[Manga] Tanaka OGERETSU : que l’amour est violent
Jeune mangaka originaire d’Osaka, Tanaka OGERETSU est découverte en 2014 par la maison d’édition japonaise Libre Shuppan qui fait d’elle une artiste rapidement reconnue et appréciée des lecteurs grâce notamment à son style mêlant simplicité et originalité et à ses graphismes aussi réalistes que séduisants.
Elle débarque en 2016 en France aux éditions Taifu avec les one-shots : Love whispers, even in the rusted night, The Proper Way to Write Love et la série : Escape Journey.
C’est aujourd’hui au tour du one-shot : Neon sign amber de paraître sous nos latitudes. Une superbe occasion pour Journal du Japon de faire le point sur cette auteure de talent qui mériterait bien plus de visibilité.
Ses premières œuvres : entre amour, violence et acceptation de soi
Love Whispers, even in the rusted night fut la première œuvre de Tanaka OGERETSU publiée en France. Ce one-shot nous dépeint le portrait d’un homme battu, un choix de thème très audacieux pour une première œuvre car ce sujet reste très peu exploité dans le monde du manga.
L’histoire nous mêle à la vie de Yumi, jeune livreur dans un restaurant. Il sort avec Kan depuis le lycée et leur relation était stable et heureuse jusqu’à leur entrée respective dans la vie d’adulte. Kan se met alors à changer et à frapper Yumi régulièrement, laissant bleus sur bleus. Ne considérant pas la violence de celui qu’il aime comme un problème, Yumi se mure dans le silence et endure la situation. Cependant tout bascule à nouveau quand Mayama, un ancien camarade de collège de Yumi, entre dans le restaurant où ce dernier travaille. Mayama ayant toujours eu des sentiments pour Yumi, se rend rapidement compte de sa détresse et décide de tout faire pour l’aider.
Même s’il n’est pas nécessaire d’avoir lu Love Whispers, even in the rusted night pour lire The Proper Way to Write Love, sorti en 2017, on retrouve dans ces deux one-shot un même personnage qui figure d’ailleurs sur la couverture du second suscité, tel l’incarnation de thème principal développé au fil de ses pages.
The Proper Way to Write Love s’ouvre sur l’histoire de Hiromu. Lycéen de 1ère année, introverti et impopulaire, Il décide de rejoindre le club de jardinage du lycée qui, malheureusement pour lui, est le repère des voyous de son établissement. Il y vit l’enfer pendant trois ans. Quelques années plus tard, c’est un Hiromu métamorphosé qui occupe les pages : l’introverti et impopulaire adolescent laisse désormais place au fier et séduisant employé de salon de coiffure.

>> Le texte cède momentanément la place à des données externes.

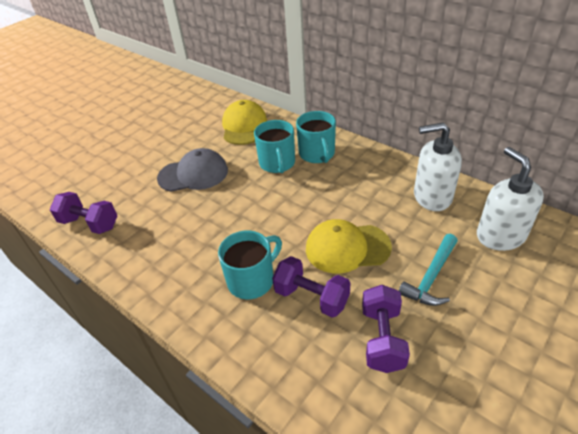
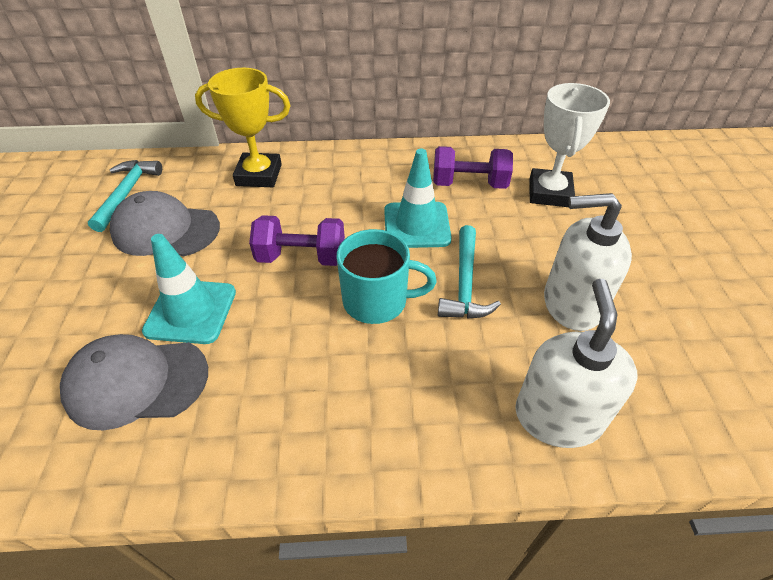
grey cap: 1 -> 2
purple dumbbell: 3 -> 2
turquoise hammer: 1 -> 2
turquoise mug: 3 -> 1
turquoise traffic cone: 0 -> 2
white trophy: 0 -> 1
yellow cap: 2 -> 0
yellow trophy: 0 -> 1

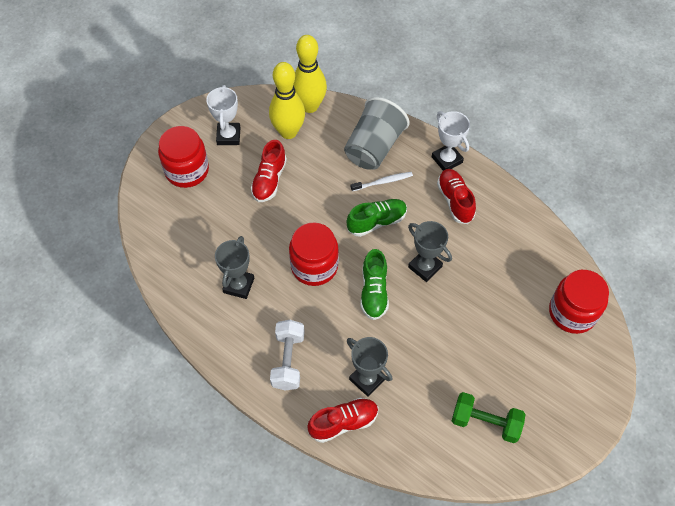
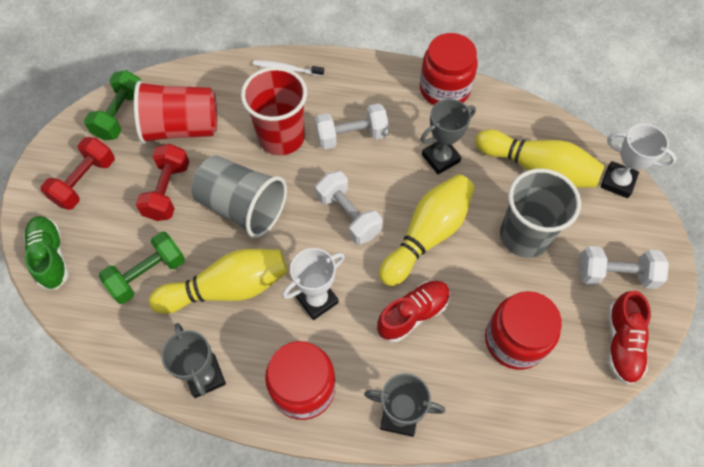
green dumbbell: 1 -> 2
green shoe: 2 -> 1
grey cup: 1 -> 2
red cup: 0 -> 2
red dumbbell: 0 -> 2
red shoe: 3 -> 2
white dumbbell: 1 -> 3
yellow bowling pin: 2 -> 3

Un jour, il rencontre de nouveau Natsuo, l’un des voyous du lycée qui l’avait tant fait souffrir, et décide de s’en venger en élaborant un piège très sournois.
Ensuite, la lecture enchaîne sur une seconde histoire dans laquelle nous retrouvons Kan, l’ex petit copain de Yumi (Love Whispers, even in the rusted night) après leur séparation. Kan ne fait plus place à l’amour dans sa vie par peur de redevenir la personne qu’il était quand il sortait avec Yumi. Suite à une soirée trop arrosée, il commence une relation purement sexuelle avec Shuuna, un collègue de travail. Mais c’est sans compter sur les sentiments de Shuuna qui aimerait vraiment que leur relation devienne sérieuse.

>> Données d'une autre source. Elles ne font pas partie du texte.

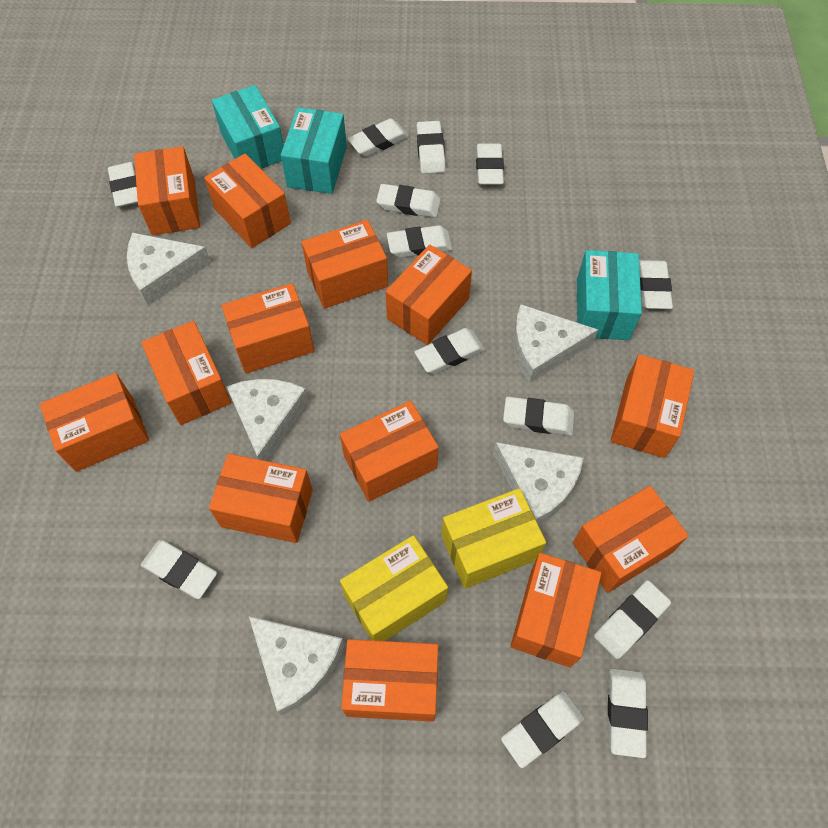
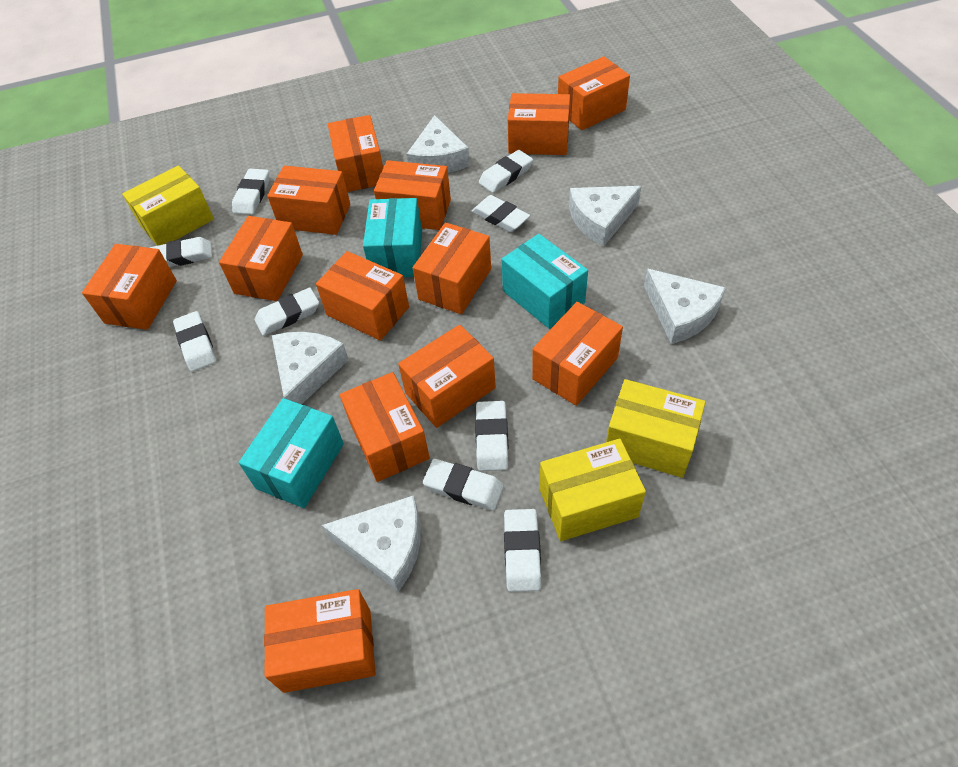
white eraser: 13 -> 9
yellow box: 2 -> 3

Alors que Love Whispers, even in the rusted night évoquait la violence conjugale au sein d’un seul et même couple, The Proper Way to Write Love comprend deux histoires distinctes entre vengeance et amour mais ayant le même noeud narratif comme point de départ, à savoir un passé douloureux, difficile à oublier et empêchant d’aller de l’avant pour entamer une vraie relation.

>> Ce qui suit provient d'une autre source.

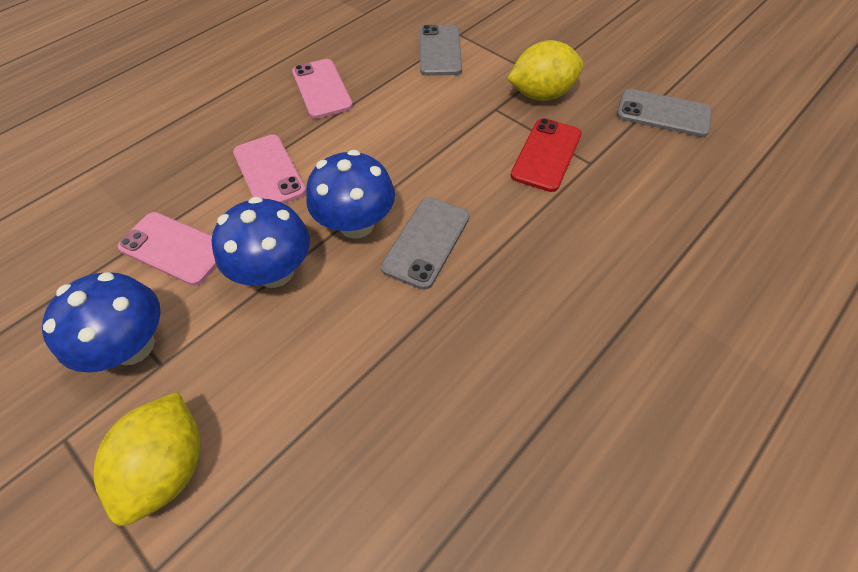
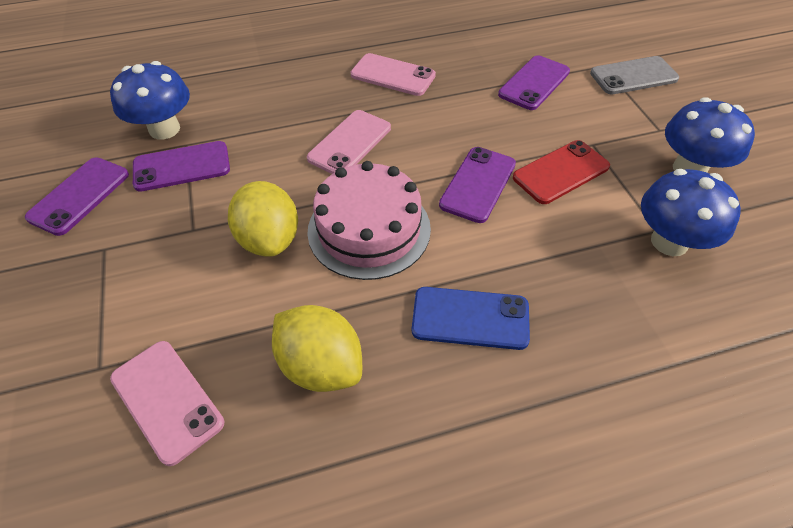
blue phone: 0 -> 1
grey phone: 3 -> 1
pink cake: 0 -> 1
purple phone: 0 -> 4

Enfin, nous ne pouvions finir que par Escape jouney, la première série d’OGERETSU sortie en France, et qui comprend aujourd’hui deux tomes. Il s’agit de l’histoire de deux étudiants, Naoto et Taichi, anciennement amants au lycée et séparés depuis. Naoto qui avait réussi à tourner la page, se voit forcer de côtoyer à nouveau Taichi qui a choisi d’étudier à la même université que lui. Au fil des pages, Naoto retrouve petit-à-petit l’ami qu’il avait perdu mais aussi l’amant, retombant amoureux de Taichi. Peuvent-ils tout recommencer ? Surmonter les erreurs commises dans le passé ?
Scènes explicites et psychologie développée
Aux premiers abords, les œuvres d’OGERETSU peuvent paraître dures à cause des sujets forts et encore peu exploités qu’elles traitent. L’auteure est inspirée par les rapports violents et conflictuels. Mais derrière ses conflits, il y a tout une trame psychologique à écrire, à développer et à faire évoluer.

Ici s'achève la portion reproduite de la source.